We’ve decided that I should go for my follow up visit Friday morning since I’ve had the show – that’s if baby hasn’t come by then.
So we have been scheduled to sing at Saturday’s Valentine’s dinner, I am working on my dress for then – but if baby comes before then, we’ll only go for the song – shame we can’t totally drop them. At least go do the song and come home, I’m sure William’s mum won’t mind looking after Tazlin for an hour or so; she must just leave her brat dog at home!

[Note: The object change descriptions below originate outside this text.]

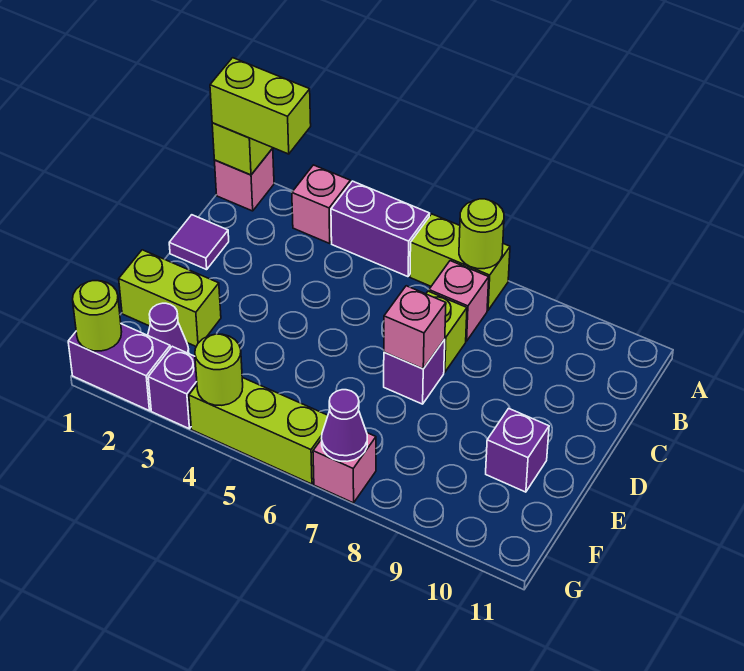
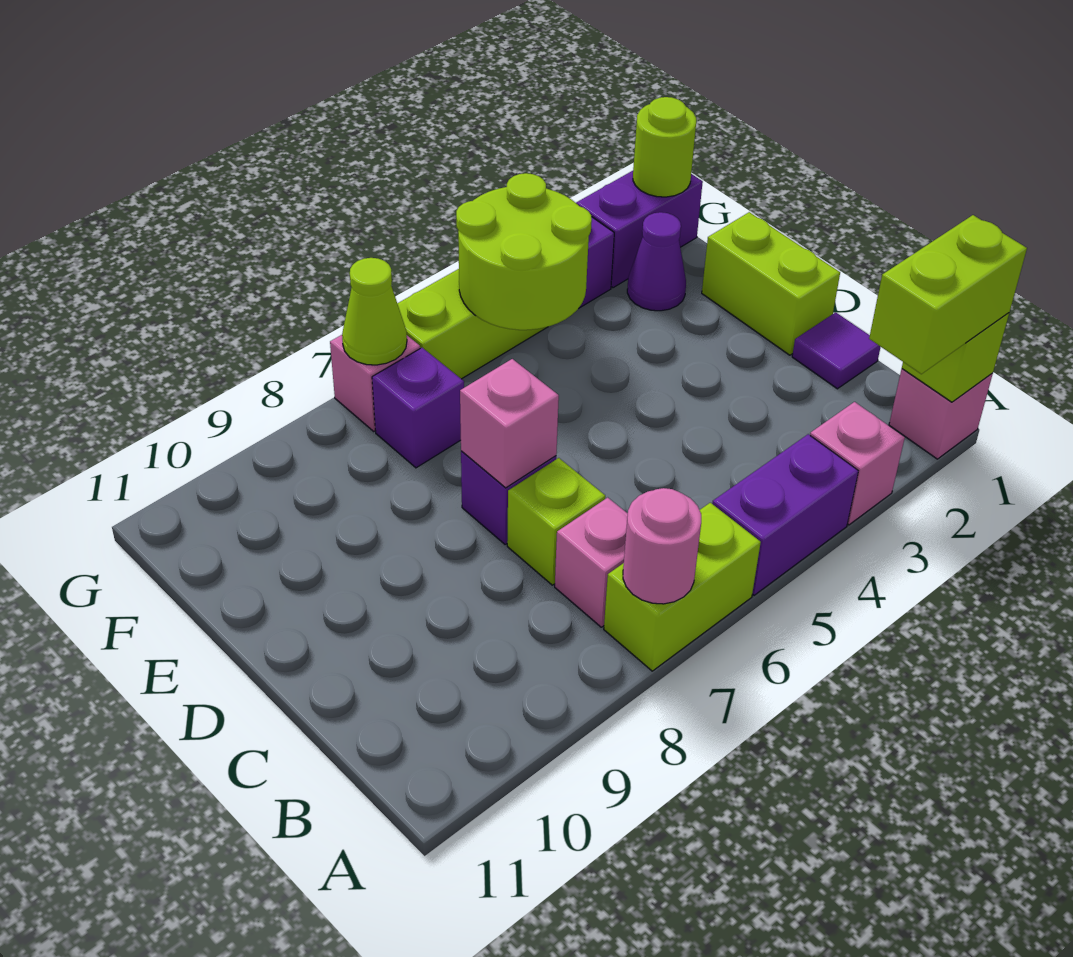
lime round brick A7 level 2 -> pink round brick A7 level 2
lime brick E1:E2 level 1 -> lime brick D1:E1 level 1
purple brick E10 level 1 -> purple brick F7 level 1
lime round brick G4 level 2 -> lime round brick F4:G5 level 2
purple cone G7 level 2 -> lime cone G7 level 2

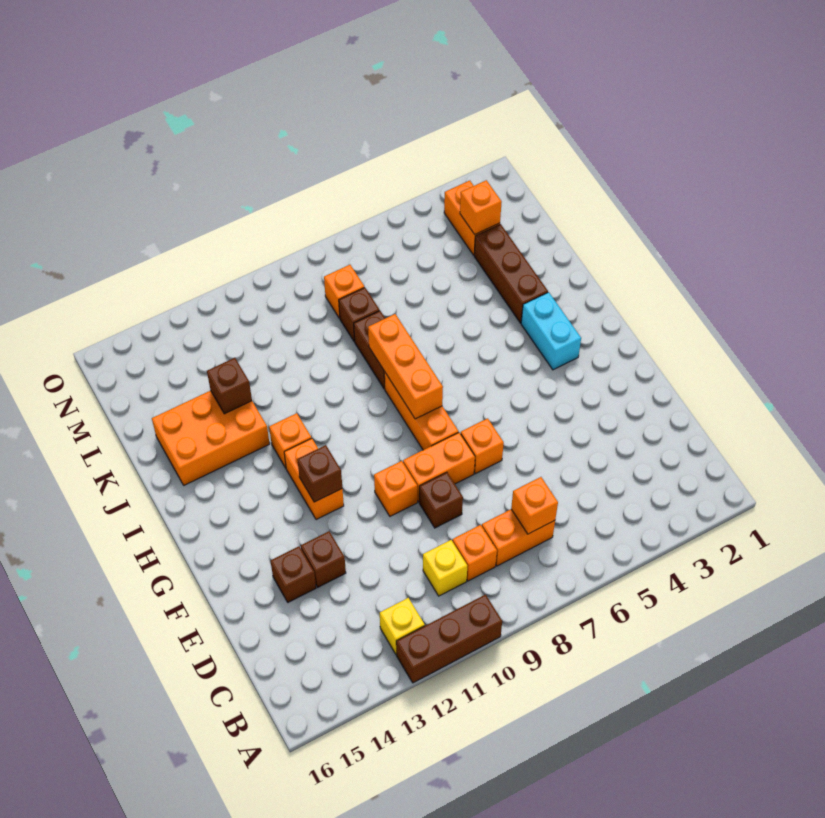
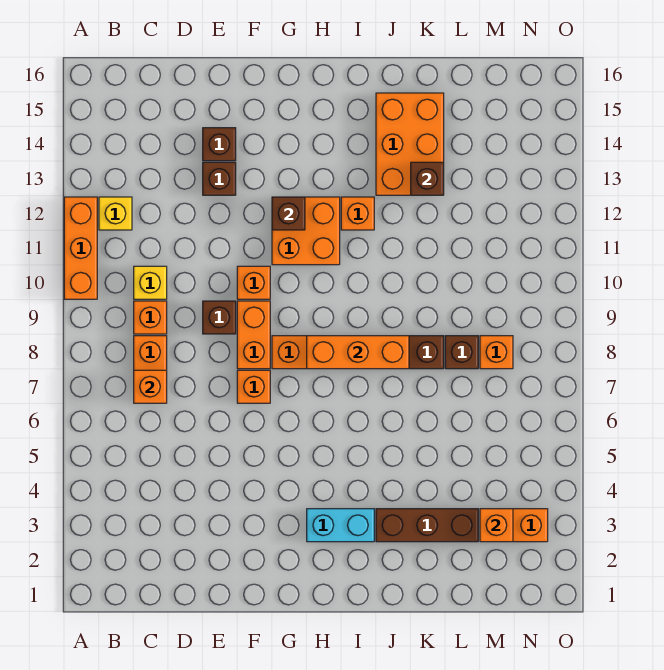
brown brick A10:A12 level 1 -> orange brick A10:A12 level 1
orange brick G12:H12 level 1 -> orange brick G11:H12 level 1

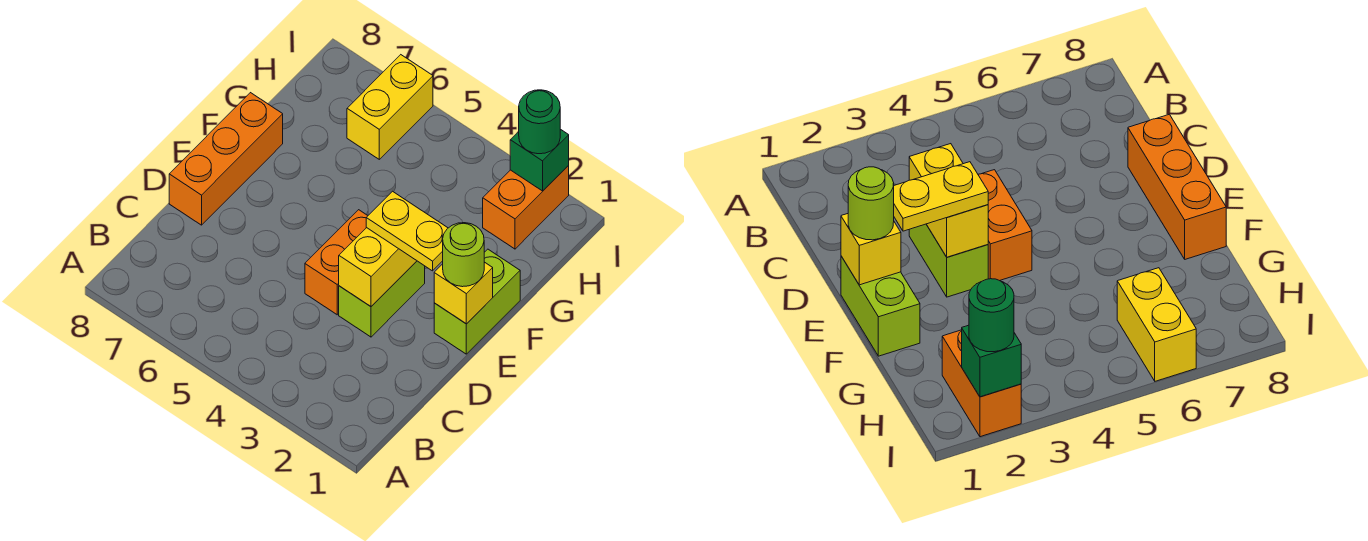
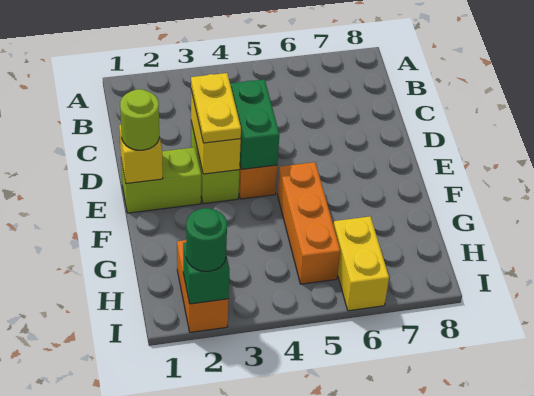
none -> green brick D4:E4 level 2
orange brick D8:F8 level 1 -> orange brick F5:H5 level 1
lime brick E1:F1 level 1 -> lime brick E1:E2 level 1
yellow plate E2:E3 level 3 -> yellow plate D3:E3 level 3

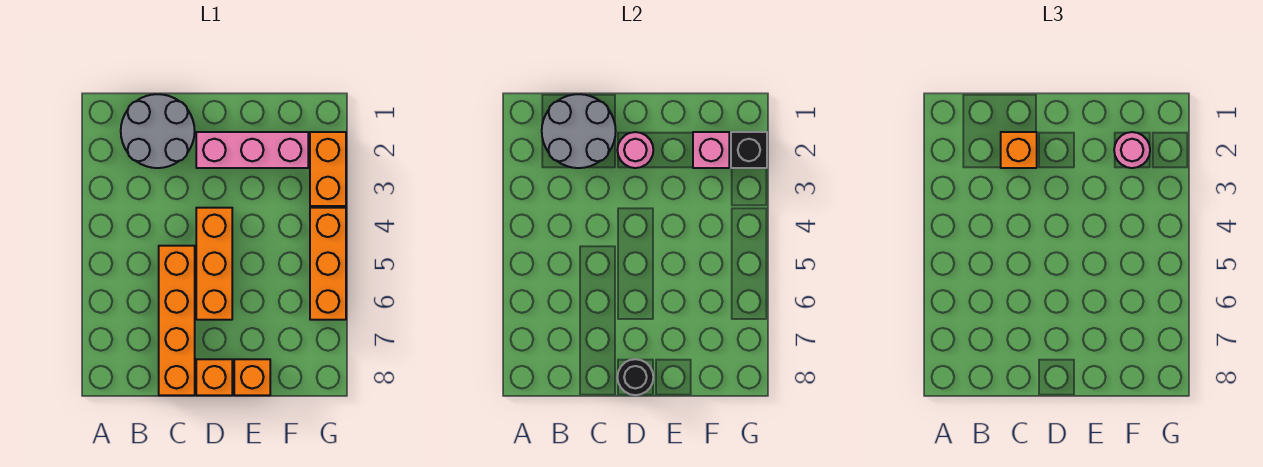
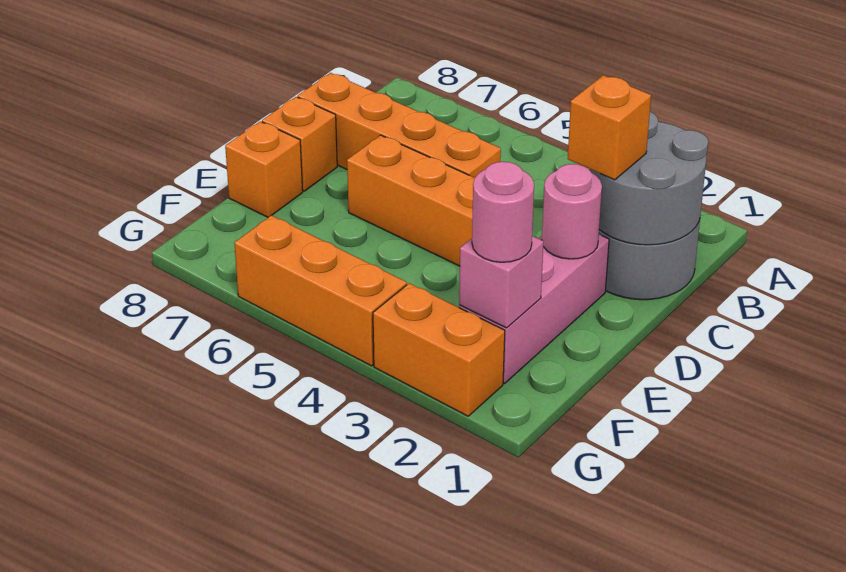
black round brick D8 level 2 -> none
black brick G2 level 2 -> none

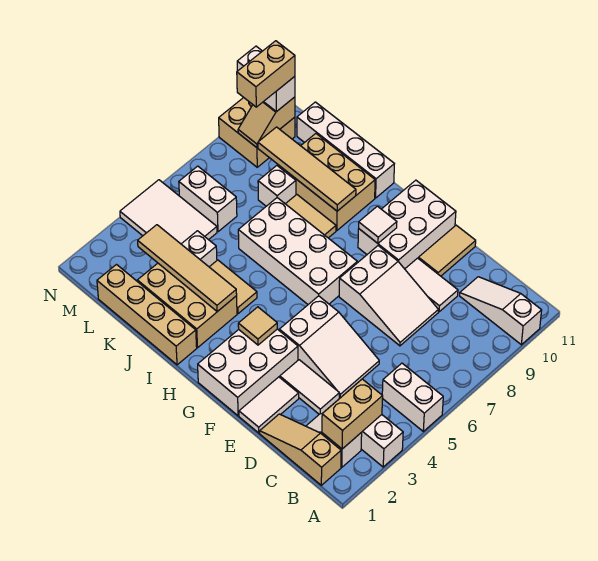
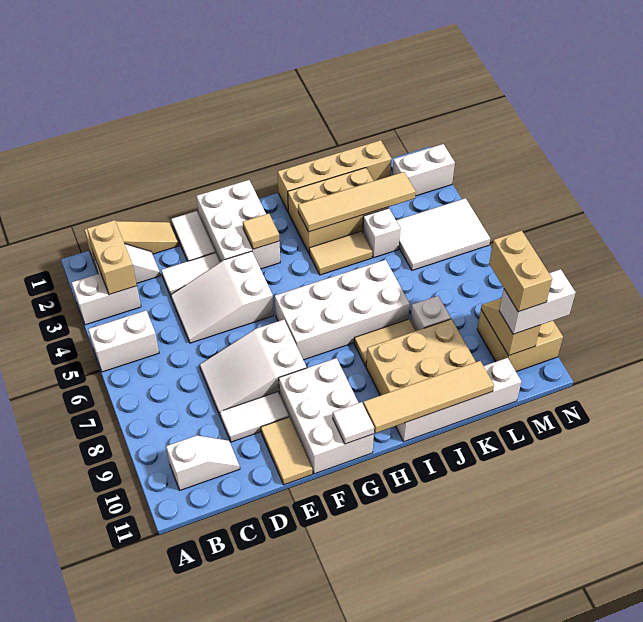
white slope A10:C10 level 1 top A -> white slope B10:C10 level 1 top B
white tile G9 level 2 -> white tile G11 level 2
tan tile I9:L9 level 2 -> tan tile H11:K11 level 2
white brick L6:M6 level 1 -> white brick M2:N2 level 1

I never made the mini doughnuts, not for the baby shower nor for the guys at his work. Man I just don’t feel like it! This hot weather’s driving me insane! I mean if it was a bit cooler I might get more done, but I’m swollen up like a balloon and everything I try ‘n accomplish is more than a mission and a half. I haven’t had any other signs of labour apart from the show on Monday, though I am getting dull period-like pains with my Braxton Hicks and lower backache now and then – but it’s not consistent enough to say “I am officially in labour”. I wish it would just happen already, I’m sure I’d get more done being my old self! It feels like baby could come though, this week – William’s saying she’ll come next week Tuesday, though I don’t know what is so significant about that particular date – maybe he just sensed it in the spirit. Though he did say that he wants baby to come on the 28th when my mum’s here, I think he’s trying to get out of being in the labour ward with me.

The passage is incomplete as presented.